Last week, the Centers for Medicare & Medicaid Services (CMS) published a proposed rule setting forth revisions to payment policies under the Medicare Physician Fee Schedule (MPFS) and other revisions to Medicare Part B for calendar year 2014. The rule proposes several changes that, if finalized, would have grave consequences for independent laboratories.
Pathology laboratories would take the greatest hit as a result of CMS’s proposal to adjust payment rates for about 200 codes that supposedly have “misvalued” resource inputs. The focus is on services that Medicare pays more for when furnished in an office, laboratory, or other non-facility setting than in an outpatient hospital department or ambulatory surgical center (ASC). To address “anomalous site-of-service payment differentials” that “are the result of inaccurate resource input data used to establish rates” under the MPFS, CMS proposes to limit reimbursement to the total payment that Medicare would make when the service is furnished in a hospital outpatient department or ASC. According to CMS, the cost data provided by non-hospitals for purposes of calculating the Practice Expense Relative Value Units is less reliable than the annual, auditable data provided by hospitals for this purpose. In taking this position, CMS fails to take into account the vast differences in the way that hospitals and independent laboratories deliver laboratory services.

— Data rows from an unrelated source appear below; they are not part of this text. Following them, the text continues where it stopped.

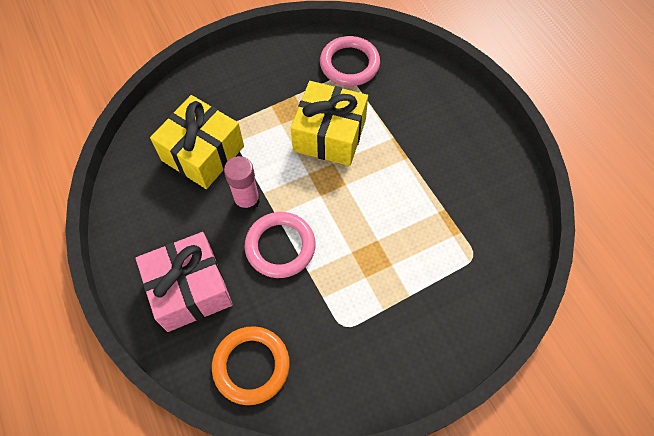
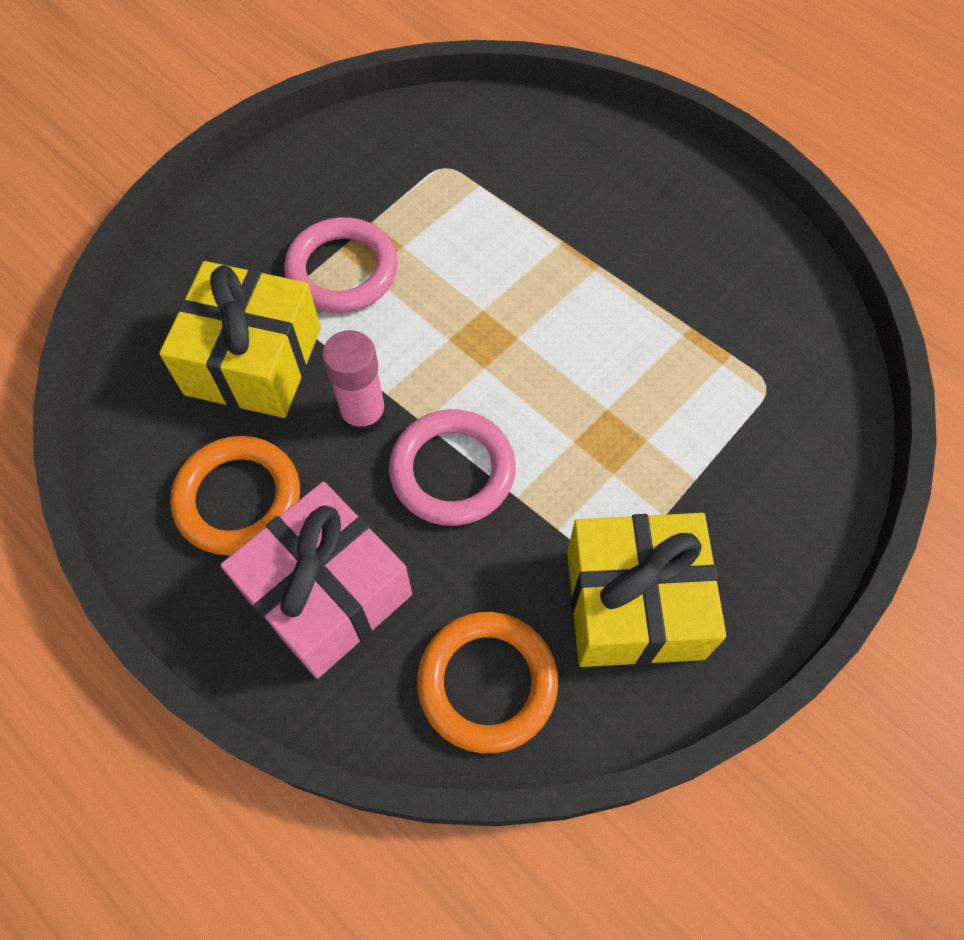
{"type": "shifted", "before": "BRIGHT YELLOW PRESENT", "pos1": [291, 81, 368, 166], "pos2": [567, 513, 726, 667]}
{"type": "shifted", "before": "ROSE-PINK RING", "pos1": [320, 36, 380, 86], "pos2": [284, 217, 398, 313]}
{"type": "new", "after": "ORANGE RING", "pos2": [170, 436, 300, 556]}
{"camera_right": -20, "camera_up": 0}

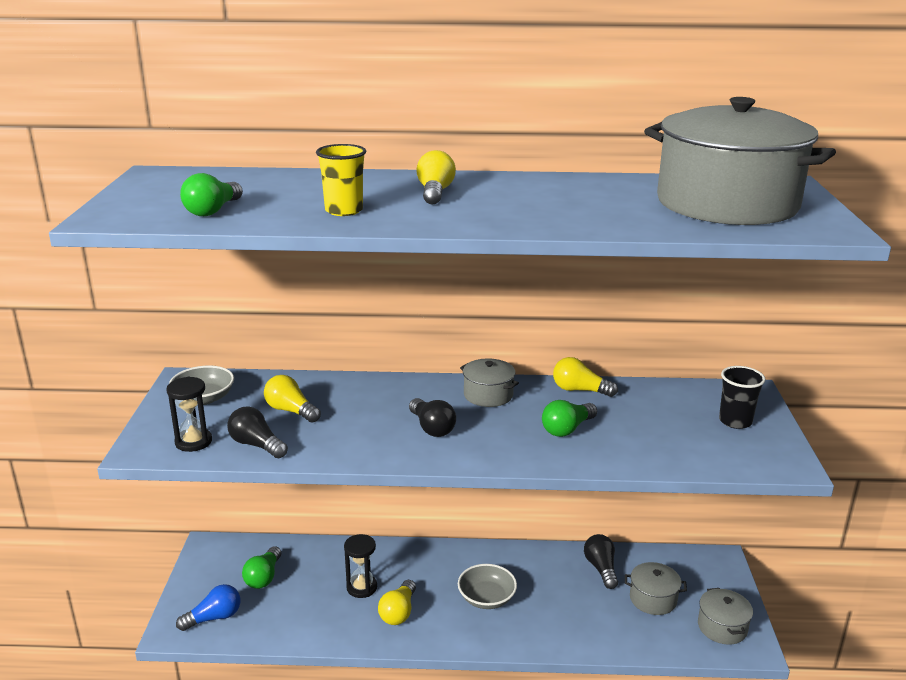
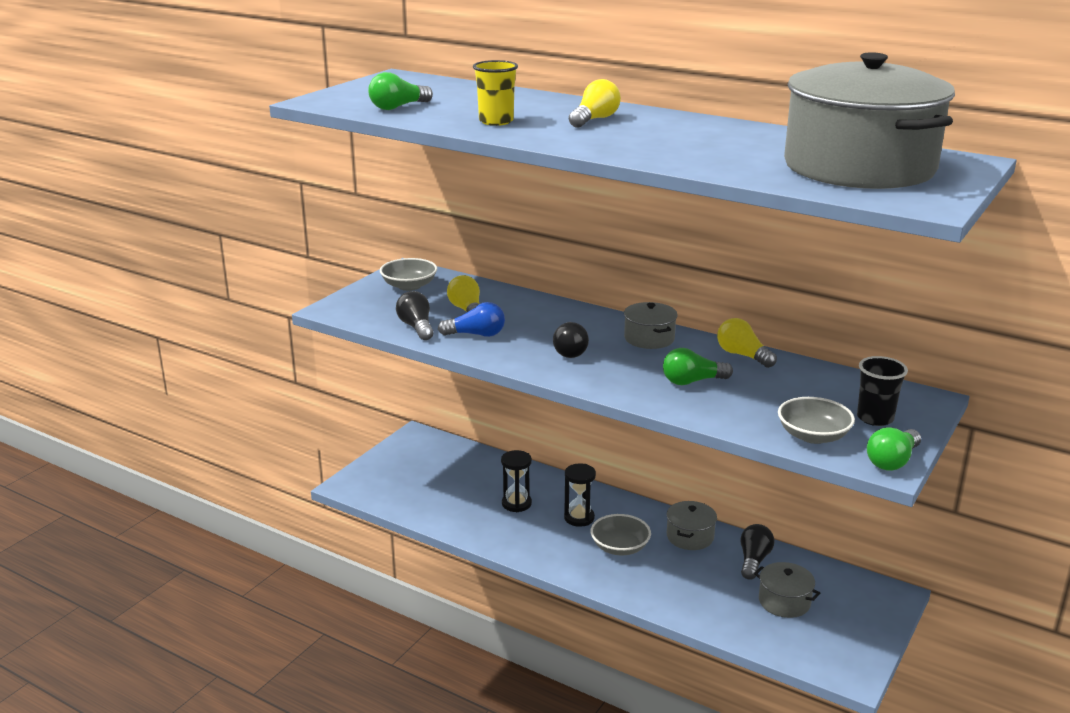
{"type": "shifted", "before": "JET-BLACK SAND TIMER", "pos1": [166, 377, 212, 452], "pos2": [564, 464, 596, 527]}
{"type": "shifted", "before": "ROYAL BLUE BULB", "pos1": [176, 584, 240, 631], "pos2": [438, 302, 505, 337]}
{"type": "shifted", "before": "GREEN BULB", "pos1": [242, 546, 281, 589], "pos2": [867, 427, 921, 471]}
{"type": "gone", "before": "BRIGHT YELLOW BULB", "pos1": [378, 580, 416, 625]}
{"type": "shifted", "before": "GREY STOCKPOT", "pos1": [698, 588, 753, 645], "pos2": [667, 501, 717, 550]}
{"type": "new", "after": "GREY BOWL", "pos2": [778, 397, 855, 444]}
{"camera_right": 30, "camera_up": 0}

Overall, this change could reportedly decrease reimbursement to independent laboratories by 25%, but for pathology laboratories the reduction would be closer to 50% or more because their revenue comes primarily from physician services. Payment for the technical component (TC) of 88185 (flow cytometry) would be reduced by a whopping 76% while payment for the TC of 88342 (immunohistochemistry) would be cut by 47%. Reimbursement for special stains would also be substantially reduced. The fact that payment for the TC of 88305 would go down by only 7% is cold comfort given that CMS already instituted a substantial cut in reimbursement for this service, as detailed in a previous post.
Many are wondering why CMS would propose such drastic cuts in reimbursement for much-needed pathology services. CMS may be seeking to discourage self-referrals for pathology services performed in physician office laboratories, a practice that was highlighted in a recent GAO report and that has received considerable attention since CMS loosened its restrictions on reimbursement for self-referred pathology and certain other diagnostic services in 2009. But punishing independent laboratories in the process seems unfair when CMS could more effectively remedy the situation by amending the Stark Law’s in-office ancillary services exception. The American Clinical Laboratory Association and others have vigorously lobbied CMS to tighten both regulations to prevent abusive self-referral arrangements for a number of years now.
Adding insult to injury, CMS also proposes to begin reexamining the payment amounts established under the Medicare Clinical Laboratory Fee Schedule to determine if changes in technology warrant a payment adjustment. If the proposed rule is finalized, CMS would identify specific test codes subject to payment adjustment, discuss the impact of technological changes on those codes, and propose adjustments as appropriate to reflect the impact of such technological changes. This course of action would begin with the calendar year 2015 MPFS proposed rule. CMS proposes to review all codes over a five-year period.
The American Clinical Laboratory Association (ACLA) and the College of American Pathologists (CAP) issued statements critical of the proposal. Public comments are due in early September, and the final rule, which would become effective on January 1, 2014, is expected in November.